I am invited to attend a preview of this exciting menu, and as I wait for the others to arrive, I am presented with a glass of spicy summer cocktail – its spicy aftertaste seems strange at first but becomes more pleasant after the first few sips!
The private dining room, located in the middle of the restaurant, is small but certainly comfortable.
(1) We are off to a great start with the jellyfish head with black vinegar and chilli oil. The jellyfish has an exquisitely bouncy texture, and the sauce, which is sweet, sour and a tad spicy, is moreish.
(2) Next, the pickled bamboo shoot, baby ginger, asparagus lettuce, morel mushroom, whelk and walnut doesn’t fail to impress, as the whelk tastes fine and firm and the flavours are in complete harmony.
(3) The glass noodle with braised pork, peppercorn and chilli oil is definitely a crowd-pleaser.
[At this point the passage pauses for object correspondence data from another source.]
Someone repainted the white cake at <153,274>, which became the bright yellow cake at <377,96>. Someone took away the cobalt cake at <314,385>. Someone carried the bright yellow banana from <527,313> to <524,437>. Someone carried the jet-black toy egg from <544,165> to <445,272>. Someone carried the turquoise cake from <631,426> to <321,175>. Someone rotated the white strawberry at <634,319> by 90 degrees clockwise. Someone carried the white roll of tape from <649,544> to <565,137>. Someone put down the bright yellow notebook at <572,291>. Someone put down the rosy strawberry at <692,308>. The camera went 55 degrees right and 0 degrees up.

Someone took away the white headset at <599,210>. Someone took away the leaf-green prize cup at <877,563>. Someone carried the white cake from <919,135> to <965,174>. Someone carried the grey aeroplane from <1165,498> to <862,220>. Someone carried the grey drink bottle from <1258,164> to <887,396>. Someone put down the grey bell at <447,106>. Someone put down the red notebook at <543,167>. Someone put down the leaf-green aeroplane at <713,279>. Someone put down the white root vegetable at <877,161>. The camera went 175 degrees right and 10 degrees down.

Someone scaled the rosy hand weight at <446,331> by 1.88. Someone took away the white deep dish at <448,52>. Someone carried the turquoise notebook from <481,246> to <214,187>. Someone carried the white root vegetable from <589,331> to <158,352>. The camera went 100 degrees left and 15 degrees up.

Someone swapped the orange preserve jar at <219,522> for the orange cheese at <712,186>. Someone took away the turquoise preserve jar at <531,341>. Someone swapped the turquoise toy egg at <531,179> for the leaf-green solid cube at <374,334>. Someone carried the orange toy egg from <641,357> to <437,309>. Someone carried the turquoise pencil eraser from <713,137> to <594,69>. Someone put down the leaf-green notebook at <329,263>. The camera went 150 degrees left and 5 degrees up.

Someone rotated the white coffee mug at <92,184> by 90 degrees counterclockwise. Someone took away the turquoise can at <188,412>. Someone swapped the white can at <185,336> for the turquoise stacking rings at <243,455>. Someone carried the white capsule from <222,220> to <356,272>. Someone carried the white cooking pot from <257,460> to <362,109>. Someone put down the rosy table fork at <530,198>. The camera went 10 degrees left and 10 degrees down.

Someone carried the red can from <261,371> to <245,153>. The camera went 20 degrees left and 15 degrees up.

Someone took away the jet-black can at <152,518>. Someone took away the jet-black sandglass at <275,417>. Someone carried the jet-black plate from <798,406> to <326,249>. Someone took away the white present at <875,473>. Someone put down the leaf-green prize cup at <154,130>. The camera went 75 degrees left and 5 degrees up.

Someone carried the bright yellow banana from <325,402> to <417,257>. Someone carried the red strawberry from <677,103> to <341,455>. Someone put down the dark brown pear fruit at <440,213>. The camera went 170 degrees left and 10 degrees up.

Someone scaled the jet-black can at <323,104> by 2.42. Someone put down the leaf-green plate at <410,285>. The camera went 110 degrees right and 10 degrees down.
The soft, jelly-like glass noodle is the perfect companion for an intense, mouthwatering chilli oil sauce.
The glass noodle can be inserted into these baked cakes.
(4) The beef offal with peppercorn and chilli oil has a commendable texture, and the flavouring is spot on.
(5) The bamboo pith with Sichuan peppercorn is one of the less spicy appetisers. The bamboo pith is delicately thin, clean-tasting and has an attractively crisp texture.
A chilled glass of watermelon juice is the perfect drink to sooth us from the spicy flavours.
(6) The steamed chicken bean curd pudding with bird’s nest is a refined dish. The “chicken bean curd” is chicken meat that is mashed up so finely that it forms a cotton-like texture, and is regarded as one of the earliest forms of molecular gastronomy. The soup is deeply flavoured and soothing, and the bird’s nest adds a touch of extravagance to the dish.
(7) The steamed fish head with red pepper is a giant dish to be shared – the meat on the fish head is utterly tender and soft, and the red pepper is plumped up with mouthwatering flavours.
We can also add some hand-pulled Chinese noodles, house made by Man Wah, to the dish to soak up the remaining soup.
(8) Tea smoked duck is one of my favourite dishes and the one we are served is delectable. The duck skin is suitably thin and crispy, the meat is velvety and there is very little fat in the duck overall.
(9) Do not be put off by the amount of chilli floating in this Chinese perch with peppercorn, chilli and hot oil, as it is not as spicy as you think!
Putting the chilli and peppercorn aside, I try the slice of Chinese perch and it has a firm bite yet still retains its tenderness. Definitely a job well done.
(10) The wok fried fresh abalone with bean sprout is a vibrant dish with a range of textures and flavours. The bright taste of the fresh abalone is a great match with the bean sprout.
(11) We are really stuffed by this point, but the rice congee with chicken broth, sea cucumber, minced fish and taro is a dish not to be missed! The flavours of the congee are deeply satisfying and beyond reproach, and the sea cucumber adds a fine touch to the congee. The most memorable, though, are the powdery, naturally tasty taro balls in the congee!
All the dishes on this menu are expertly prepared, precise and generally faultless. I am so glad to be able to sample some of Da Rong He’s signature dishes here in Hong Kong, and would certainly recommend that you try them out too if you get a chance!